Social cohesion erosion, livelihood crises, and mental health deterioration: these are three of the five risks cited by business leaders and officials as the biggest threats to the world as a result of the pandemic, the World Economic Forum (WEF) has found.

Less that 16 per cent of respondents surveyed from business, government, international organisations and NGOs described their outlook as positive or optimistic, while an overwhelming 89 per cent see the short-term as being “volatile, fractured, or increasingly catastrophic”, the WEF said on Tuesday in its 2022 Global Risks Report.

Meanwhile only 11 per cent think there will be a pick up in the global recovery over the next two years. The findings come as the World Bank issued its half-year forecasts on Tuesday predicting “a pronounced slowdown” in growth in the next two years — with poor countries especially hard hit.

“We adapted our survey this year to understand a bit more where the global mindset was among the 1000 experts that responded to the survey. And first off it’s very clear that this confluence of all the factors that have come together, all the challenges that we are currently facing, are leading to a fairly pessimistic outlook,” Saadia Zahidi, WEF’s managing director, told journalists.

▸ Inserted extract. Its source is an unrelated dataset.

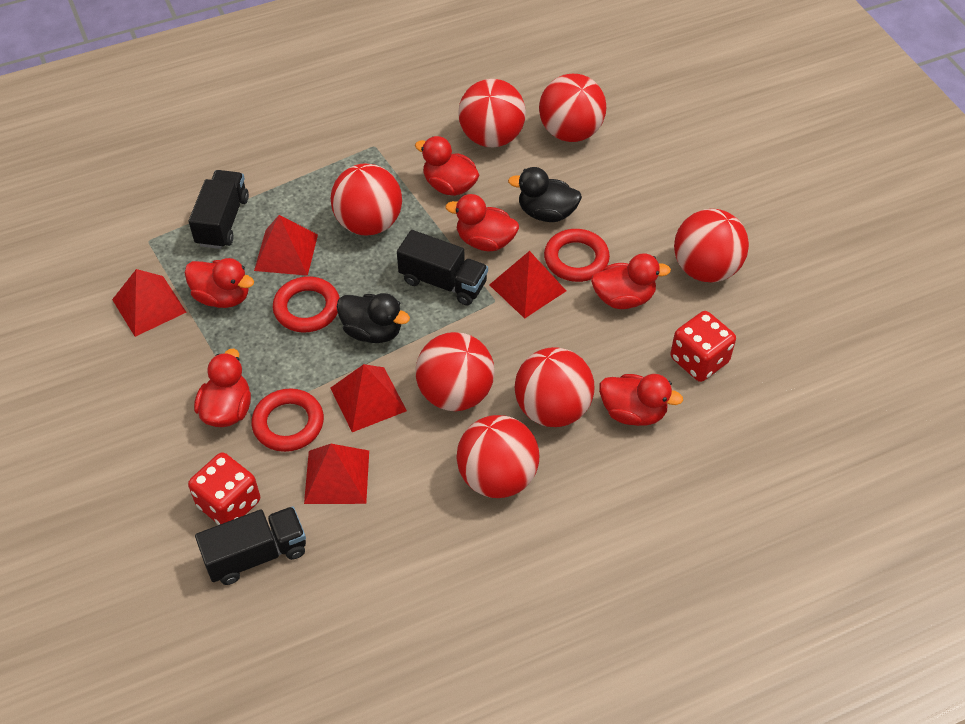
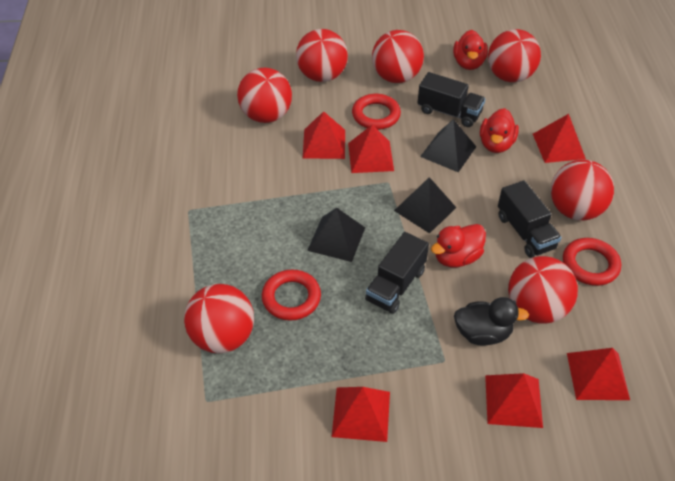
black duck: 2 -> 1
black pyramid: 0 -> 3
red dice: 2 -> 0
red duck: 6 -> 3
red pyramid: 5 -> 6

Concerns about society, people’s livelihoods, and climate action failure have worsened the most since the start of the pandemic, the report’s survey showed — displacing fears over cyber and data fraud. Concerns over mental health and extreme weather events also stood out.

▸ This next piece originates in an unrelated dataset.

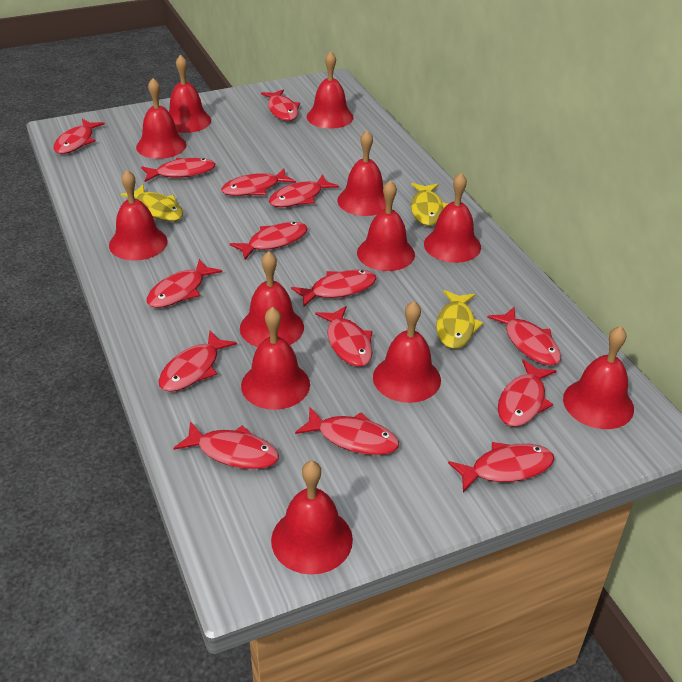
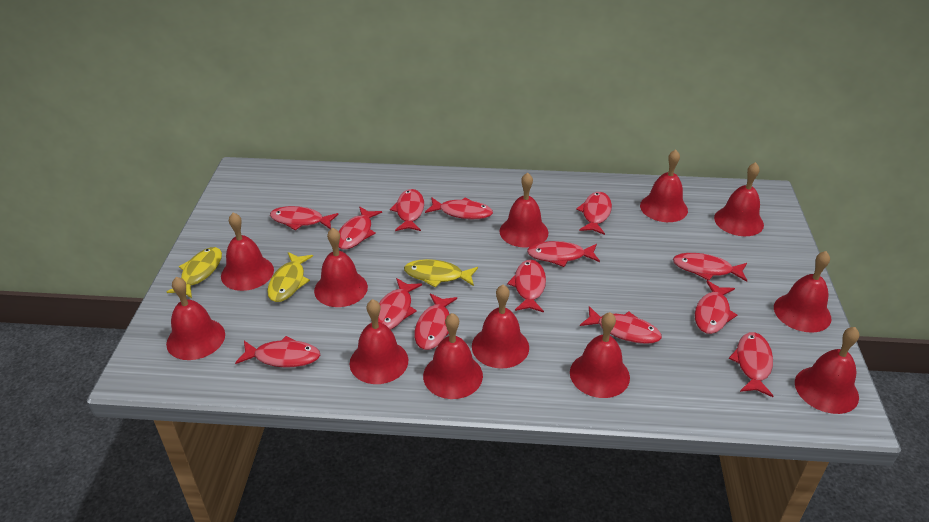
red fish: 15 -> 14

“We also asked people when some of these risks will become a critical threat to the world and in the next couple of years there continues to be deep concerns around the climate and the social side of things,” Zahidi said.

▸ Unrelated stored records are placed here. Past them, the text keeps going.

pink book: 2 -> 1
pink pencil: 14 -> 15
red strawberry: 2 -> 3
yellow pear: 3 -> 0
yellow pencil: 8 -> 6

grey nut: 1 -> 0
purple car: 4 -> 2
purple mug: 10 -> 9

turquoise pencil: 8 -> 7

In the longer term, the environment remains the most constant source of worry, with the failure to take swift enough climate action, extreme weather, biodiversity loss, a natural resources crisis and human environmental damage all topping the list of biggest concerns over the next 10 years.

“The climate crisis remains the biggest long-term threat facing humanity,” Peter Giger, group chief risk officer at Zurich Insurance Group, said. “Failure to act on climate change could shrink global GDP by one-sixth and the commitments taken at COP26 are still not enough to achieve the 1.5 C goal.

There were some brighter spots in the report, with respondents optimistic on efforts being taken to mitigate global risks in some areas such as trade facilitation, international crime and even in how the health crisis is being dealt with.

However, respondents showed less confidence in emerging areas like artificial intelligence and space exploration, migration and refugees. “These are areas where people don’t believe that much is being done in the best possible way,” Zahidi said.

Diverging recoveries

The WEF warned divergent recoveries from the pandemic and disparities both within and between countries are making it harder to collaborate on global challenges.

“Uneven recovery trajectories risk the emergence of divergent priorities and policies at a time when societies and the international community must collaborate to check Covid-19 and heal the scars from the pandemic,” the WEF said in its report.

While some countries, thanks to rapid vaccine progress and a return to pre-pandemic growth, face better prospects for 2022, “others could be weighed down for years, if not decades, by struggles to apply even initial vaccine doses, combat digital divides and find new sources of economic growth.”

The WEF calls for global leaders to adopt a coordinated global response, with both the pandemic and extreme weather events highlighting, for example areas where central governments and local bodies can combine more effectively.

“As the Global Risks Report sets out, new crises may lie just over the horizon. Many critical risks demand a whole-of-society response. This involves not only the engagement of different sectors leading to multiple individual actions but also more effective interaction between different sectors in ways that are accretive to well-being and prosperity.”